Después de oír esas noticias no dormí durante el resto de la noche. Si mis recuerdos de los mapas eran correctos, Haguenau está en un tributario del Rin, y es parte de la barrière de fer que Vauban construyó para proteger a Francia de alemanes, holandeses, españoles y otros enemigos. Suponiendo que tuviese razón al pensar que la carga era plomo, entonces lo que me habían contado indicaba que en Haguenau lo fundían y lo convertían en balas de mosquete y cañón. Eso explicaría la demanda de madera. ¿Pero para qué querían madera? Supuse que era para construir gabarras que llevasen la munición Rin abajo. Las corrientes la llevarían al Palatinado en un día o dos.
Ahora adquirían significado ciertas cosas que había observado en la corte. El caballero de Lorena —señor de las tierras sobre las que pasaban los carros de bueyes en su camino a Haguenau— hacía tiempo que era el amante más importante de Monsieur y el torturador más implacable y cruel de Madame. En teoría es vasallo del Sacro Imperio Romano, del que Lorena es todavía estado tributario, pero en la práctica ha quedado completamente rodeado por Francia, no se puede entrar o salir de Lorena sin viajar por territorios controlados por Versalles. Eso explica por qué pasa todo su tiempo en la corte francesa y no en Viena.
La idea convencional es que al duque d’Orleáns lo educaron para ser afeminado y pasivo de forma que jamás fuese una amenazaba para el reinado de su hermano mayor. Se podría suponer que el caballero de Lorena, que penetra rutinariamente a Monsieur, y que controla sus afectos, ha explotado así una vulnerabilidad en la dinastía gobernante de Francia. Esa, una vez más, es la idea común en la corte. Pero ahora la veía desde otro punto de vista. Uno no puede penetrar sin quedar rodeado, y el caballero de Lorena queda rodeado por Monsieur de la misma forma que su territorio está rodeado por Francia. Luis invade y penetra, su hermano seduce y rodea, comparten una voluntad común, se complementan uno al otro como debe ser con los hermanos. Yo veo a un homosexual que vive un matrimonio falso y rechaza a su esposa por el amor de un hombre. Pero Luis ve a un hermano que luchará una guerra falsa en el Palatinado, supuestamente para defender el derecho de su esposa sobre el territorio, mientras emplea el reino de su amante como camino para transportar el material al frente.
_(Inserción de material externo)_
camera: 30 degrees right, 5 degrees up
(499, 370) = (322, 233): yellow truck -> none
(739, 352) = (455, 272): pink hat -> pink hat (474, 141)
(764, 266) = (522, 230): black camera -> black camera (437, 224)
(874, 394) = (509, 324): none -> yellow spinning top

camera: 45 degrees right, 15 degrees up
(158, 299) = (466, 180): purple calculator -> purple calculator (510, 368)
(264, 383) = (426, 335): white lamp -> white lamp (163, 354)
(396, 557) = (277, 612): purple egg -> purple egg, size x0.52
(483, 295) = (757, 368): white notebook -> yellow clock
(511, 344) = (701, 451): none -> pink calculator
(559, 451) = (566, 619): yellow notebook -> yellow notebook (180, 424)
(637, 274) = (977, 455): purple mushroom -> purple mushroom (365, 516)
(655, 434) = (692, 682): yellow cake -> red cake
Cuando esos tres —Monsieur, Madame y el caballero— fueron enviados a St. Cloud súbitamente hace unas semanas, supuse que era porque el rey se había hartado de sus riñas. Pero ahora percibo que el rey piensa en metáforas, y que tenía que ponerlos a todos juntos, como animales en un territorio de pelea, para llevar el conflicto al máximo, antes de emprender su campaña militar. De la misma forma que las riñas domésticas de Júpiter y Juno se manifestaban para los romanos como tormentas de truenos, de la misma forma el triángulo escuálido de St. Cloud se manifestará como guerra en el Palatinado. El imperio de Luis, que ahora se interrumpe en el Argonne, se extenderá al otro lado del Rin, hasta llegar a Mannheim y Heidelberg, y cuando la tranquilidad doméstica vuelva a reinar en St. Cloud, Francia será doscientas millas más ancha, y la barrière de fer atravesará un territorio quemado donde solían vivir protestantes de habla alemana.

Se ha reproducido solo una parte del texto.